What Is LUFS? Audio Loudness for Video Explained (2026)
LUFS stands for "Loudness Units relative to Full Scale" — a standardized measurement of how loud audio actually sounds to a human ear, not just how high its peaks are. Streaming platforms normalize everything to a target loudness (YouTube, Spotify, TikTok, and Instagram all land around -14 LUFS; broadcast uses -23 to -24 LUFS).
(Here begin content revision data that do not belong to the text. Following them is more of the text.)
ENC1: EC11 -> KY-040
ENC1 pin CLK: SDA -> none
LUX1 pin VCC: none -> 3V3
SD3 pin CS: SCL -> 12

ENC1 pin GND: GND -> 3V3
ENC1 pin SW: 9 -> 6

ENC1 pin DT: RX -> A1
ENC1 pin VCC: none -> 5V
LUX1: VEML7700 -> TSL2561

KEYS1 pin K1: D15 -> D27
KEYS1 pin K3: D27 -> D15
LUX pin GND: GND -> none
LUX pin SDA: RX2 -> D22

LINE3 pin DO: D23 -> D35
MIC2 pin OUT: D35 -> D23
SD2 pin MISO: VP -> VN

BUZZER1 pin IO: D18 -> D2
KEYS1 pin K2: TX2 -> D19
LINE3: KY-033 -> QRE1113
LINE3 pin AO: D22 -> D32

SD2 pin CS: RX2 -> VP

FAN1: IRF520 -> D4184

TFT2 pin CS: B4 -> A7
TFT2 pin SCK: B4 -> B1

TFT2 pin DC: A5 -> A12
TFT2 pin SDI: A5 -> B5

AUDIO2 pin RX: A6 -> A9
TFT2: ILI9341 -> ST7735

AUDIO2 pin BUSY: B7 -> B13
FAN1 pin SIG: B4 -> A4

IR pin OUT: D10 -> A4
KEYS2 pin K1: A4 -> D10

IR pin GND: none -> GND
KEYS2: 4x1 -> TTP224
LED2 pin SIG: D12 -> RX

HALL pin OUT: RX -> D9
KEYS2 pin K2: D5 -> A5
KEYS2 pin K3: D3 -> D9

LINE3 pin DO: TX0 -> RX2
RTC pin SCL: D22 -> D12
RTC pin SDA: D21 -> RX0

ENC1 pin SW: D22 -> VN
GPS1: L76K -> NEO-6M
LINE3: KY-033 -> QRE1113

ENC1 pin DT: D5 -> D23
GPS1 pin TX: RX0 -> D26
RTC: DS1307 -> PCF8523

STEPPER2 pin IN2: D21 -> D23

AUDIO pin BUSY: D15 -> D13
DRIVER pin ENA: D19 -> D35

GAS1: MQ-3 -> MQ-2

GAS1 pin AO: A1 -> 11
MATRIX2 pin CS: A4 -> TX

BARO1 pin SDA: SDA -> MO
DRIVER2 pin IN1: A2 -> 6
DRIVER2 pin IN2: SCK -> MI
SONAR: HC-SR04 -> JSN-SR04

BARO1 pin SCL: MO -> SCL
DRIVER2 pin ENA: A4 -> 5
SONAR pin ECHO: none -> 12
If you master your audio to the right LUFS target, your video sounds consistent and the platform won't turn it down. If you don't, your carefully-loud mix gets automatically lowered — or your quiet mix stays quiet.
Audio is where creators lose viewers fastest, and loudness is the most misunderstood part of audio. People crank their master to be "loud," upload it, and the platform quietly turns it back down — undoing the work. This guide demystifies LUFS: what it is, why it replaced the old way of measuring loudness, every platform's target, and how to actually hit it. The one-line version lives in the LUFS glossary entry.
What is LUFS?
LUFS (Loudness Units relative to Full Scale) is a unit that measures perceived loudness — how loud audio seems to human ears over time. It was standardized (in the ITU-R BS.1770 and EBU R128 specifications) specifically to solve a problem that older measurements couldn't: two clips with identical peak levels can sound wildly different in loudness.
You may also see LKFS (Loudness, K-weighted, relative to Full Scale). LUFS and LKFS are the same thing — different standards bodies, identical measurement. If a spec says -24 LKFS and another says -24 LUFS, they mean the same loudness.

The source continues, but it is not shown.